Yesterday, I attended a town hall meeting that the Saint Louis Treasurer’s office hosted regarding citizen feedback on the parking technology field tests in downtown Saint Louis and the Central West End. The city is running these tests in order to modernize parking operations in the city. The vendors included T2 Systems, Aparc Systems, Xerox, and Duncan Solutions. All of the vendors gave impressive demonstrations.

The city should go state-of-the-art with its technological upgrades, no half measures. People have told me, and I agree, that it is annoying to have to go to a centralized meter, pay, wait for a printout, and then go all the way back to the car to place the printout. It is an added pain to go refill the meter when there is heavy rain or snow outside. If the city upgrades its meters, it should either have a meter at each individual space and/or allow people to pay through a smartphone app. At the town hall, all of the vendors stated that they will allow people to pay through a smartphone.

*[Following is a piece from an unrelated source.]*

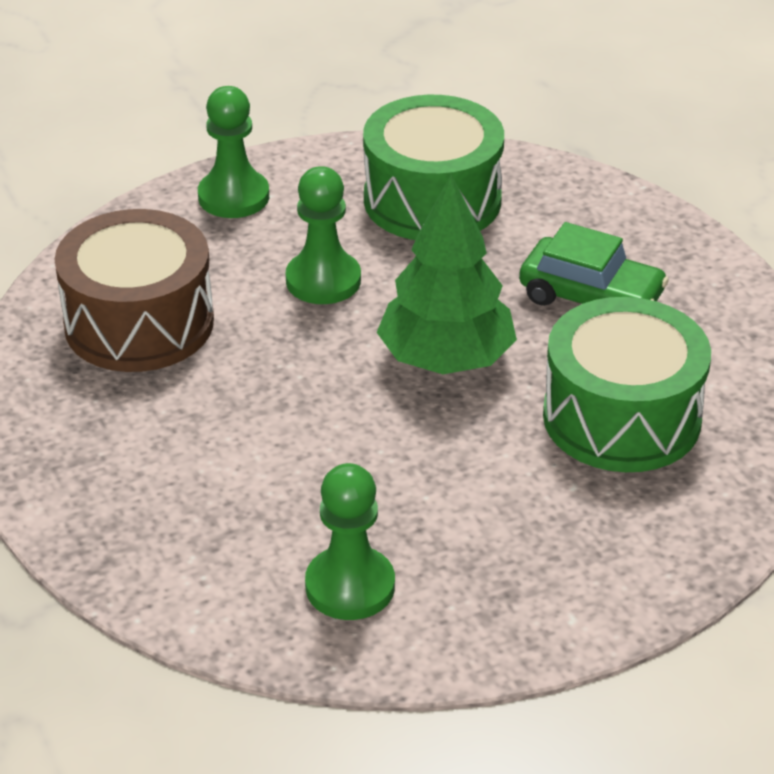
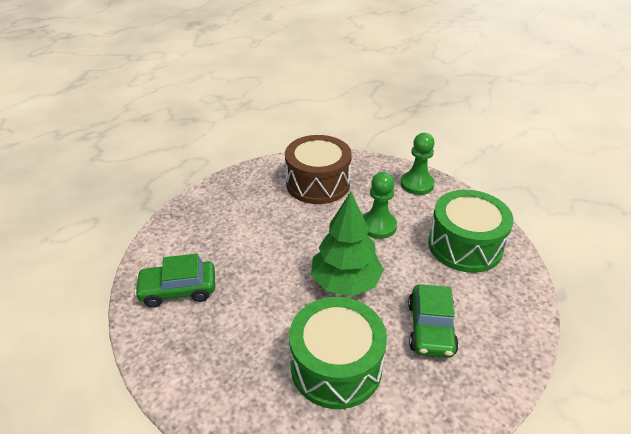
camera: 70 degrees right, 0 degrees up
(350, 586) = (178, 290): green pawn -> green car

There also should be some flexibility in regards to charging different prices based on the time of day. During busier times, the prices for parking should increase. During quieter times, prices should be lower. This would allow the city to properly react to the demand for parking and hopefully reduce congestion.

However, no matter the appeal of state-of-the-art technology, the city needs to balance that against the costs of the upgrades. Added parking convenience is one thing, but the city should not break the bank for it.

Overall, it is good to see the city looking to upgrade its parking systems. With all that we can do with digital technology, it is about time parking meters join the 21st century.

June 26, 2014

Tell Taxpayers Where Their Money Went

The Republican Party has eliminated Kansas City as a potential host city for the 2016 convention, and with it went any reason for keeping the details of the bid a secret. In April we wrote:

The mayor of Kansas City, Mo., disclosed that the city is ponying up another $65,000 to woo the 2016 Republican convention. Jackson Co., Mo., Wyandotte Co./Kansas City, Kan., and Johnson Co., Kan., also are chipping in an additional $65,000 each. This $260,000 total is in addition to the $100,000 that Kansas City, Mo., already spent. We participated in a KSHB TV story about the spending and asserted that taxpayers ought to be told what is being promised in their name.

At the time, the mayor and the convention committee refused to tell taxpayers how much money the city was spending, where it was going, or how much more was promised. According to the Kansas City Star:

The Star filed a Sunshine Law request with the city and the Kansas City Convention Visitors Association asking for information from the proposal on the potential public cost of the convention.

Both declined, citing state law — and a concern about revealing details of the bid to competing communities.

“We will not be addressing specific questions related to the Finance section of our response,” said an email from Julie Sally, a spokeswoman for the Kansas City convention task force.

City spokesman Chris Hernandez also declined to provide the requested information, as did Mike Burke, the attorney for the KCCVA.

Now that there is no risk of compromising the bid, the city and the KCCVA should reveal what commitments they made, where the money went, and to whom. Their economic impact projections for the convention were pretty wild, too. We would like to see who generated those, and how.